Presión al Ejecutivo para “corregir” una mala decisión
Lo que se pretendió, en realidad, fue utilizar el poder político del que gozan sectores de la coalición gobernante en el Congreso para presionar al Ejecutivo y forzarlo a asumir una decisión apresurada e improvisada. El objetivo: que el Gobierno central “corrija”, maquille y finalmente cargue con los costos financieros, técnicos y políticos de una decisión municipal mal concebida.
Este esquema se confirma con la reciente firma del convenio entre la Municipalidad de Lima y el Ministerio de Transportes y Comunicaciones, que transfiere al Estado la responsabilidad de poner en funcionamiento el tren Lima–Chosica.
El acuerdo fue suscrito por el ministro Aldo Prieto y el alcalde de Lima, Renzo Reggiardo, y establece que el servicio será gestionado por el Estado, mientras que la Autoridad de Transporte Urbano fijará las tarifas.
De anuncio político a problema de Estado
Las locomotoras y coches llegaron a Lima en julio, durante la gestión del entonces alcalde Rafael López Aliaga, quien buscaba realizar una marcha blanca antes de Fiestas Patrias. Sin embargo, las discrepancias con el Ejecutivo y el MTC evidenciaron rápidamente la fragilidad del proyecto: los trenes quedaron almacenados durante meses en la estación Monserrate.

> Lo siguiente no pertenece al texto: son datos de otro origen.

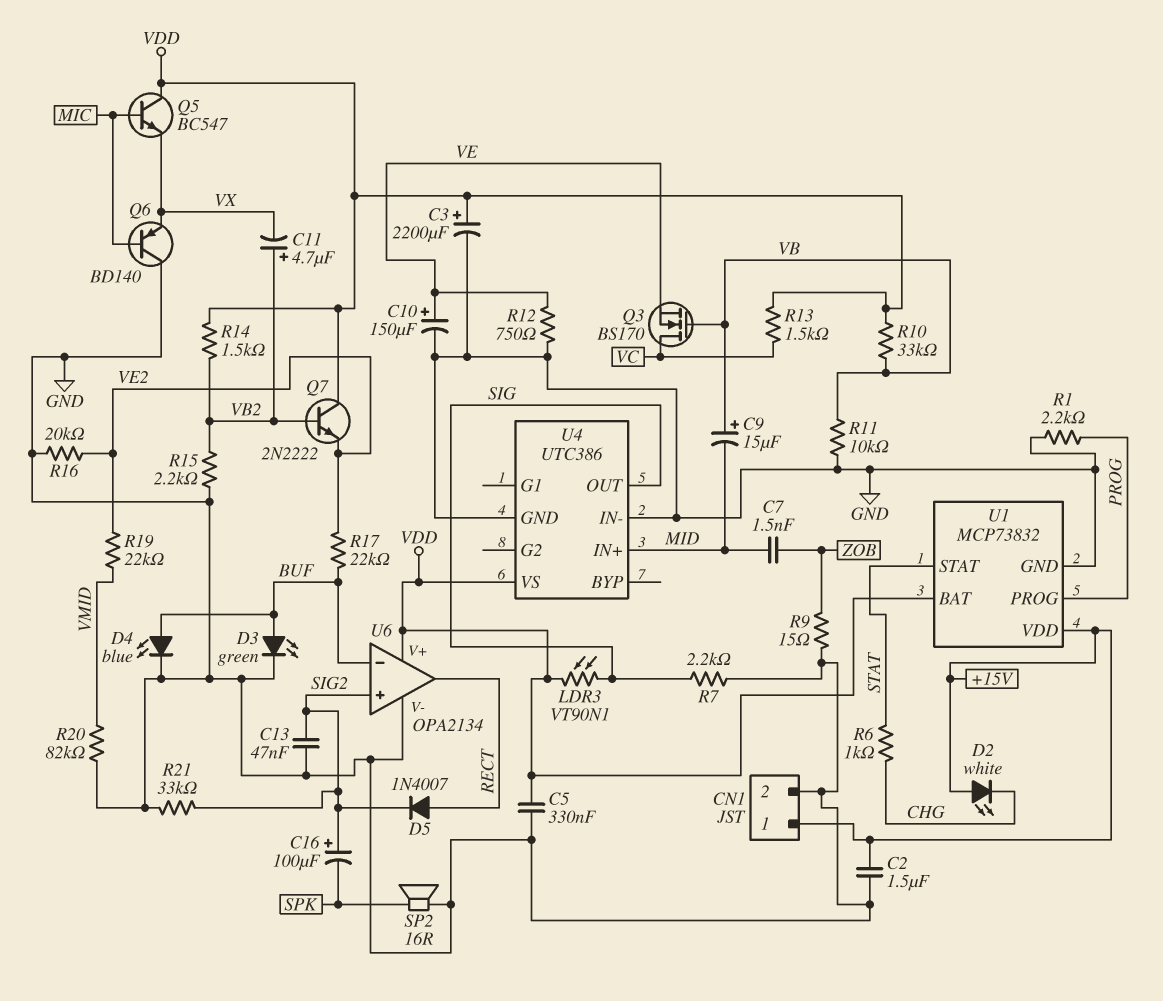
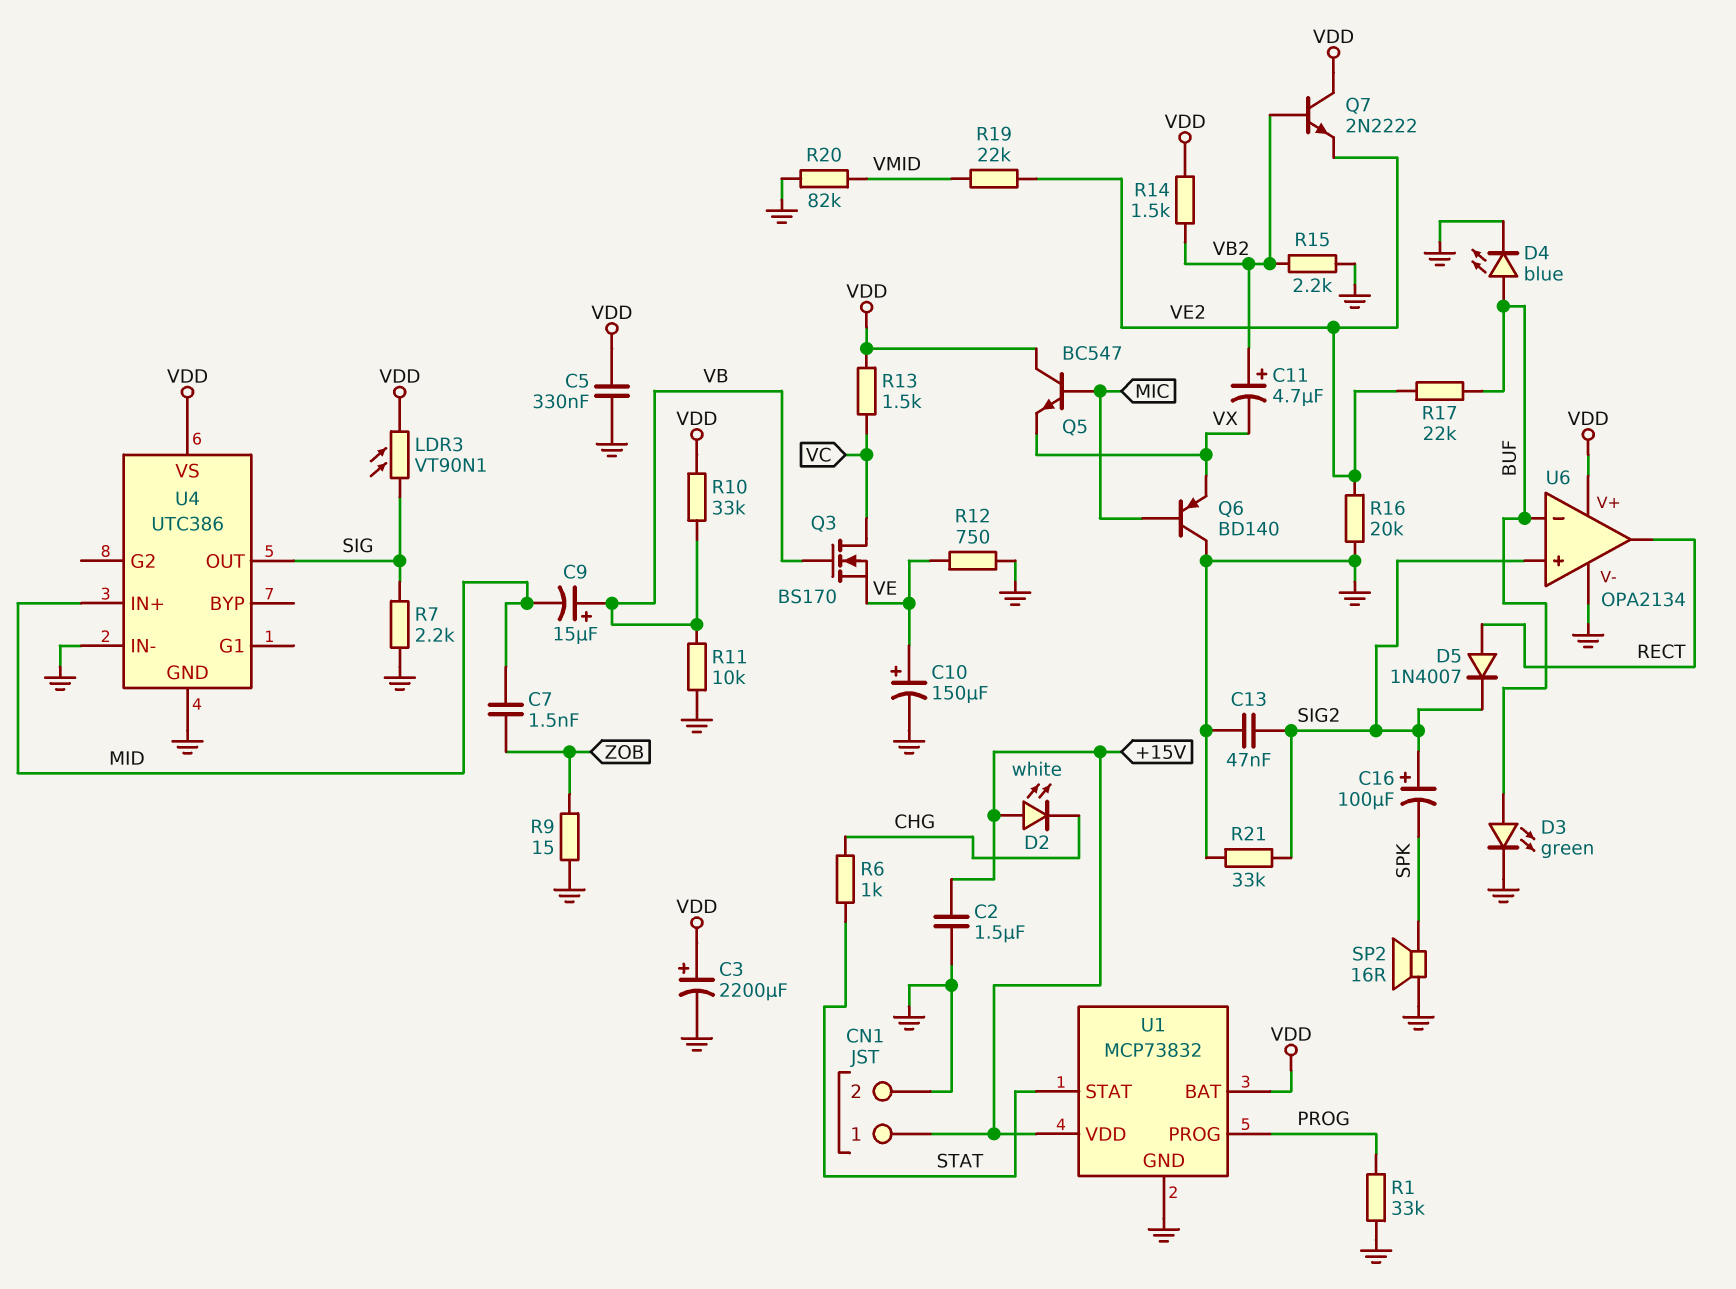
R1: 2.2k (GND, PROG) -> 33k (GND, PROG)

Hoy, lo que empezó como una jugada publicitaria municipal se ha convertido en un problema de política pública nacional, donde el Estado debe decidir si asume —con recursos de todos los peruanos— los costos de una iniciativa que nació sin sustento técnico ni planificación responsable.
Una advertencia necesaria
El caso del tren Lima–Chosica no es solo un error administrativo. Es una advertencia sobre cómo la improvisación electoral, el uso simbólico de la “donación” y la presión política pueden distorsionar la toma de decisiones públicas, comprometiendo recursos nacionales y afectando la credibilidad de las instituciones.
No todo lo que llega de fuera es progreso. Y no todo lo que se anuncia como “logro” lo es. La planificación seria no se improvisa, ni se maquilla después.